Project Pan-Asia: Wherein a Family Flies East (in the kitchen at least)

Img_6062Despite our borderless enthusiasm for the cuisines of the world, when it comes to home cooking, my wife and I tend to fall back on the usual quasi-Mediterranean, vaguely Italian-Franco-Spanish repertoire. To shake things up for us and our kids, we’ve decided to make a concerted effort to cook more Asian food at home: Thai, Indian, Japanese, whatever. We’ve done the occasional Korean BBQ on the backyard grill, the pseudo Chinese stir fry, the lame-o sushi, but simply haven’t tried hard enough. We are tiring (could it be?) of starting everything with olive oil and garlic. Well, maybe not tiring, but perhaps relying upon it a bit too much.
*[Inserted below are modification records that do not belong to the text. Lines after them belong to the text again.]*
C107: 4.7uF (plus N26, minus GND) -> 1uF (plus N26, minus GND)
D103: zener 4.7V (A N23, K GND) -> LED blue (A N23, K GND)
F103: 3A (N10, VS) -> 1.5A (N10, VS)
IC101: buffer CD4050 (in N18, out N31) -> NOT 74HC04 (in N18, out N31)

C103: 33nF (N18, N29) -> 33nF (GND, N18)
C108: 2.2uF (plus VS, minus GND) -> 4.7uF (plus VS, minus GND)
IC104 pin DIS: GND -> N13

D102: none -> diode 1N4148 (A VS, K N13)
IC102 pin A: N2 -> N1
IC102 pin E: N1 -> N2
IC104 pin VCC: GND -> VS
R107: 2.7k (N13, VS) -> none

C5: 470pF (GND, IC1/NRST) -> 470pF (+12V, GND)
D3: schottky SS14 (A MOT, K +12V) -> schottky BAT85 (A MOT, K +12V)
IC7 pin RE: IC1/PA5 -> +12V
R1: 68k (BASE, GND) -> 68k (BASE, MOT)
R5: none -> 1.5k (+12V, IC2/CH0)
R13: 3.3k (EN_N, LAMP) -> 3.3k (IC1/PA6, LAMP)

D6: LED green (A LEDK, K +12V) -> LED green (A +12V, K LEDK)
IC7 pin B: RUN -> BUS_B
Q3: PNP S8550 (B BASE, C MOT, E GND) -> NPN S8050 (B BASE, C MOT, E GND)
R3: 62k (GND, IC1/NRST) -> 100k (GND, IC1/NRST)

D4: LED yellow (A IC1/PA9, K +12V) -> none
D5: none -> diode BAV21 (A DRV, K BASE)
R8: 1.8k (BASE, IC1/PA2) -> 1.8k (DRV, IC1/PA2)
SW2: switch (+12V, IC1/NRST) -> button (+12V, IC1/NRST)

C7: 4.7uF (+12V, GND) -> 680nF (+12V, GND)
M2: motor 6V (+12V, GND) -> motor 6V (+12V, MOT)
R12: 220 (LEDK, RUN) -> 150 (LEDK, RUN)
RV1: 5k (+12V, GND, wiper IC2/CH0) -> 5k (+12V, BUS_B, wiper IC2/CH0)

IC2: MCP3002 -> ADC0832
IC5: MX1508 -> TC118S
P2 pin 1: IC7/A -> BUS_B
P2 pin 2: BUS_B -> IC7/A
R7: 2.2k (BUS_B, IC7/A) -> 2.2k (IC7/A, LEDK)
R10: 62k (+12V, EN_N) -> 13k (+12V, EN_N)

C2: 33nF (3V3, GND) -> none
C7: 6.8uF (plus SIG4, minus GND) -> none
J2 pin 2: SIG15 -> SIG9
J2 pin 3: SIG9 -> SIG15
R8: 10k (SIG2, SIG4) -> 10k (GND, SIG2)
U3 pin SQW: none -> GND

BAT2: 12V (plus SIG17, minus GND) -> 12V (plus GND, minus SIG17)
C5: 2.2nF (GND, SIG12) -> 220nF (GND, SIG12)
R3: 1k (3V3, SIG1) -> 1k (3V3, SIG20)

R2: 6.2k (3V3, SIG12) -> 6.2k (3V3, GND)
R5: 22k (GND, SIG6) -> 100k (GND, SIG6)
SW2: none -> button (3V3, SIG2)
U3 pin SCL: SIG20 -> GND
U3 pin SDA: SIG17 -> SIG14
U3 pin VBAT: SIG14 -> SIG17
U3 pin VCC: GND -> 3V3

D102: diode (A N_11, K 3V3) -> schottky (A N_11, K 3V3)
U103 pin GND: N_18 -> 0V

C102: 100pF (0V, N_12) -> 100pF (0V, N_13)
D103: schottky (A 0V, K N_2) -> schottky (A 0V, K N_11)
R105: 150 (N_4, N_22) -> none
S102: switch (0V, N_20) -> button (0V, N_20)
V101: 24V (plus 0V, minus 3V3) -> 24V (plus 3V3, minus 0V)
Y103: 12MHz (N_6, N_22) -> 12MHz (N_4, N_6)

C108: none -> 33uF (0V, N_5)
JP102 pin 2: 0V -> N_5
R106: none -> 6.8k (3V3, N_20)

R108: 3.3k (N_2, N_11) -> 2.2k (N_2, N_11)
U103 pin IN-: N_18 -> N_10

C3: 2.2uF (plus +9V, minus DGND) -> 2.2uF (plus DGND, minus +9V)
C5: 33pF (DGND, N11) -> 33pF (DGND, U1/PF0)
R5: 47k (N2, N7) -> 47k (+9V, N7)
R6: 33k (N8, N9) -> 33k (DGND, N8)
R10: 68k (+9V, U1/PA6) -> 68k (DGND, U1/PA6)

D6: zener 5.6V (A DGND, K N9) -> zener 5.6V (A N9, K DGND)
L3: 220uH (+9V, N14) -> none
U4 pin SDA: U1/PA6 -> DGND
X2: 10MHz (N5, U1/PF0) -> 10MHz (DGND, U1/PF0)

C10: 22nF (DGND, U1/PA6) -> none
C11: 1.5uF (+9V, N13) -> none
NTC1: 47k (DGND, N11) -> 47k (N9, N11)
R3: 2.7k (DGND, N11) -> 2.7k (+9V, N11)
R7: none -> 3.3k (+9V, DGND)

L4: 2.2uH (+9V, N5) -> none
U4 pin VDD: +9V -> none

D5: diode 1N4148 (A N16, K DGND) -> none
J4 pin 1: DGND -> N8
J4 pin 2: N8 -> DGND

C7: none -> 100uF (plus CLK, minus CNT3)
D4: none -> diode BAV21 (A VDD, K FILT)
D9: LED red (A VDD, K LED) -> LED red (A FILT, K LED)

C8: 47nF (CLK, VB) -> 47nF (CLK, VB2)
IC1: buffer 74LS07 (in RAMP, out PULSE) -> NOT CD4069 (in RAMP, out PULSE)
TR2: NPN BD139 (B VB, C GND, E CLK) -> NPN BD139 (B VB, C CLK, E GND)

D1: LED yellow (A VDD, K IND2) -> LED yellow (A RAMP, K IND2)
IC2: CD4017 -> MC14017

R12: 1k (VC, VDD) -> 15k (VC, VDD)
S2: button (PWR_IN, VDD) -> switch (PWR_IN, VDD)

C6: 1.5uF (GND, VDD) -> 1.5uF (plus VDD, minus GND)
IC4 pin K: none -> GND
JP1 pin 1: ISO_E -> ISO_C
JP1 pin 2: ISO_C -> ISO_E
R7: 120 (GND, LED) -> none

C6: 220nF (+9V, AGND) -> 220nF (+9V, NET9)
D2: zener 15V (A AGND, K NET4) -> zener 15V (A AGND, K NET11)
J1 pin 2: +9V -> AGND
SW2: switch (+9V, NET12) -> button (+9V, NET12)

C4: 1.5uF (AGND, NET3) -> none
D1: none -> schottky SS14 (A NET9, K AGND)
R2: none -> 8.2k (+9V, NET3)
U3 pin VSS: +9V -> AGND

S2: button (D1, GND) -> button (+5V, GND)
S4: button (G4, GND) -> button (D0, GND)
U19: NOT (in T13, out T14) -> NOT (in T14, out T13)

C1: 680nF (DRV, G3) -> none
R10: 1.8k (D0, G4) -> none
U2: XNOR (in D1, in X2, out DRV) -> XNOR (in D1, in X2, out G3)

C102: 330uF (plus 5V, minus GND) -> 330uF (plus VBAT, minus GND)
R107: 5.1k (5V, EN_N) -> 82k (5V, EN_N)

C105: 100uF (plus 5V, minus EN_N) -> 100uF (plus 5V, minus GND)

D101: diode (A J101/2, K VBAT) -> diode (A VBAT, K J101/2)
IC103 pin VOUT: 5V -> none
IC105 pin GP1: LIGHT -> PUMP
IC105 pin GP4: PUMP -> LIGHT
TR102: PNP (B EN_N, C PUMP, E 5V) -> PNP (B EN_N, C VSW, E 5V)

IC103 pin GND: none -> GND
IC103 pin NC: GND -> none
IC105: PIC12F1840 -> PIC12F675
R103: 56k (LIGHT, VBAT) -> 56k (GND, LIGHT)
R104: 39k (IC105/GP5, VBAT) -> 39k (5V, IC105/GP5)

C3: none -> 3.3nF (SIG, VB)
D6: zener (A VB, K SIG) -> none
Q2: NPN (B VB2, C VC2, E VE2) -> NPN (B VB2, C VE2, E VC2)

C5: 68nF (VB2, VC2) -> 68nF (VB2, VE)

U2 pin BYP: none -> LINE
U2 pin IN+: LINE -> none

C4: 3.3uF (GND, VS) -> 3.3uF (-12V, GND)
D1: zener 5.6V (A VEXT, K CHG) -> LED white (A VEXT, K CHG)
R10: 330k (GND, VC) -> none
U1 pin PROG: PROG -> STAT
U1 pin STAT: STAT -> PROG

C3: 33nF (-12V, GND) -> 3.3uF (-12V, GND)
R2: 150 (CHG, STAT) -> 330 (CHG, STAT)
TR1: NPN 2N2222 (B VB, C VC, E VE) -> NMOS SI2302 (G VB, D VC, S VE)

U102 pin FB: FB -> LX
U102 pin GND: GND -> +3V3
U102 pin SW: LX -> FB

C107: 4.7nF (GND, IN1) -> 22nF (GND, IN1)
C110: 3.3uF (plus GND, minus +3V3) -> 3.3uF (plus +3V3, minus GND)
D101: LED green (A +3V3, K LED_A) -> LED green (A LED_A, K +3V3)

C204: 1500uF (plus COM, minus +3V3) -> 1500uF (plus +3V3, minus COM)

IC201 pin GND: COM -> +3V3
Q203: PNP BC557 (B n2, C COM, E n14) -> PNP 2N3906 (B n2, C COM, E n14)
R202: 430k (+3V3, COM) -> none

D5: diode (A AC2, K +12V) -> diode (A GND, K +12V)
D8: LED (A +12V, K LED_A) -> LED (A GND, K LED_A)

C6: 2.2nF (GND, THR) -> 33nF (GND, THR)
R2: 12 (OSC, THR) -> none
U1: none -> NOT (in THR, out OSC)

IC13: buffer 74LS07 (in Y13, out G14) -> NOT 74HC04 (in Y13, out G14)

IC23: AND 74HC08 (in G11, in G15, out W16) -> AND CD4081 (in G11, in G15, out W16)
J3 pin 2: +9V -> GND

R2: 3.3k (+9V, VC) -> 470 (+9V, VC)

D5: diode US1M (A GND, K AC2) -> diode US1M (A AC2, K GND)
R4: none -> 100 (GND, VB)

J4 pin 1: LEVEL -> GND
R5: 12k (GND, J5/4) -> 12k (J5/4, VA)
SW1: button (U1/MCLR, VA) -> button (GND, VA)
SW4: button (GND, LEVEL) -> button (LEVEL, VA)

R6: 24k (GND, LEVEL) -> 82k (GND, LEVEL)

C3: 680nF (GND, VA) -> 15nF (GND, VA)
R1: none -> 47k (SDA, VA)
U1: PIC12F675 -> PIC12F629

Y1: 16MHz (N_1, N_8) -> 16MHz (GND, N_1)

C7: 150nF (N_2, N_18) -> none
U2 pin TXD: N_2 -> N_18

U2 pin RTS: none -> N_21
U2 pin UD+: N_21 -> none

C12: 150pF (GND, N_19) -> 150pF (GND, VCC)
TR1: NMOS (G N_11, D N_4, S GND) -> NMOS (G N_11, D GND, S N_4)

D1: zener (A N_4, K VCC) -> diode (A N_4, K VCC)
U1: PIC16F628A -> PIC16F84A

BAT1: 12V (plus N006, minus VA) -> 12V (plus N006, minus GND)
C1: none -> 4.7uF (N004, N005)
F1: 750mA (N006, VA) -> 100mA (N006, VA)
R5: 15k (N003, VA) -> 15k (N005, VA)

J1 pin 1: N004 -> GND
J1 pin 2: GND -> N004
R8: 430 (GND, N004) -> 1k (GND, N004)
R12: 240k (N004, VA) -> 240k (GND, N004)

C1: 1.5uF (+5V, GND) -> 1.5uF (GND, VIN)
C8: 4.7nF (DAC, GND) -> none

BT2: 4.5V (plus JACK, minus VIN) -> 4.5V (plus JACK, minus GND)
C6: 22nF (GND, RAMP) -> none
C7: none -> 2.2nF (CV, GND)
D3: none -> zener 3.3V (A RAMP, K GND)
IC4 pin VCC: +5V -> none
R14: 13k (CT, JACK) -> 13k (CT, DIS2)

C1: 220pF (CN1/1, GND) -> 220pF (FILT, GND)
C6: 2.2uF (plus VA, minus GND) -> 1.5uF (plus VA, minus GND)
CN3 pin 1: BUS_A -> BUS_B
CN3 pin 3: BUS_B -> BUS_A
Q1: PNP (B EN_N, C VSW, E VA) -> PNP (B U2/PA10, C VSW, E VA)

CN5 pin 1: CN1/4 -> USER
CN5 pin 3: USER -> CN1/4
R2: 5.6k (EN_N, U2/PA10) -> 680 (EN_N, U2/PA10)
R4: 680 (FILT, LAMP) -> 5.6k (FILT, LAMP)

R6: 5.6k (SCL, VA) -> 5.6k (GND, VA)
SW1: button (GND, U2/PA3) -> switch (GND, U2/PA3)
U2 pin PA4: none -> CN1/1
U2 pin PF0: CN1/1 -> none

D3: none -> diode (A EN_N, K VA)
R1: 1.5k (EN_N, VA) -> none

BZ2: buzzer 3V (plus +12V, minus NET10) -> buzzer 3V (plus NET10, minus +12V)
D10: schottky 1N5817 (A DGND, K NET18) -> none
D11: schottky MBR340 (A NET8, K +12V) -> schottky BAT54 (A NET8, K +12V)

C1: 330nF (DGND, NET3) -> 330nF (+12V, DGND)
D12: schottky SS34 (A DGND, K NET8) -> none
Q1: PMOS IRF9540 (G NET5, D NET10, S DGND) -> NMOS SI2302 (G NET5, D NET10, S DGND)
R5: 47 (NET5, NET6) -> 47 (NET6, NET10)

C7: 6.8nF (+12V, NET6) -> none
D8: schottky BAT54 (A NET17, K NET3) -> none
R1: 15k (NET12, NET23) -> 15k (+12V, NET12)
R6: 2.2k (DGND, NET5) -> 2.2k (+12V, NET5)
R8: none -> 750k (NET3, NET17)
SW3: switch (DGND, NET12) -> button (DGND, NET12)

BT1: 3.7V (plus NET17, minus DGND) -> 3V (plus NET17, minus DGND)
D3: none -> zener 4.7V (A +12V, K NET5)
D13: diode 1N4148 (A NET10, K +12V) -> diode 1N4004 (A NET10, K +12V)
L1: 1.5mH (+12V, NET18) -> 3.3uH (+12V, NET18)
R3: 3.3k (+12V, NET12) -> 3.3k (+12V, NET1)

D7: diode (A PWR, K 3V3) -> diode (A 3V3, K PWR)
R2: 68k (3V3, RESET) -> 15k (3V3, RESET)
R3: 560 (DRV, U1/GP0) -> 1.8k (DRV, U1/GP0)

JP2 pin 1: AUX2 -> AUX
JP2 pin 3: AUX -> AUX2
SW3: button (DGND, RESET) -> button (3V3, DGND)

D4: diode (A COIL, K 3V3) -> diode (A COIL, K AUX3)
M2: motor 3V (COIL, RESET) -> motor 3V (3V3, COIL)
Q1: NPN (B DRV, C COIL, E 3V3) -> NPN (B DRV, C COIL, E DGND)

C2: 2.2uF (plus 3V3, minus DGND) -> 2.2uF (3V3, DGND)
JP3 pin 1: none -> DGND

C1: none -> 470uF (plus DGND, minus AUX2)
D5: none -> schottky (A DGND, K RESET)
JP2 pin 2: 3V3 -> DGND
So in our newfound pledge to cook at least one, non-Mediterraneanish dish a week, my wife was the first mover, throwing together a Japanesque udon soup for the kids that they absolutely loved, and even tackled with their little training chopsticks. There are any number of other more healthy, full-balanced-meal variations that can be spun off of this, but their embrace of the new flavors has emboldened us in our forthcoming Pan-Asian explorations.

Miso Soup With Udon and…
The "and…" is a call to creativity and infinite riffs. Think of this as a base recipe, into which greens, cooked chicken, beef, or tofu could be added. If the noodles are too tough for the kids to manage with training chopsticks or a fork, cut the noodles up with kitchen shears in the bowl and let them eat it with a big spoon, or fork, or whatever works.

4 cups low sodium chicken broth or water
4 tablespoons white miso paste
thinly sliced scallions
3 clovves garlic
udon noodles (prepared according to package)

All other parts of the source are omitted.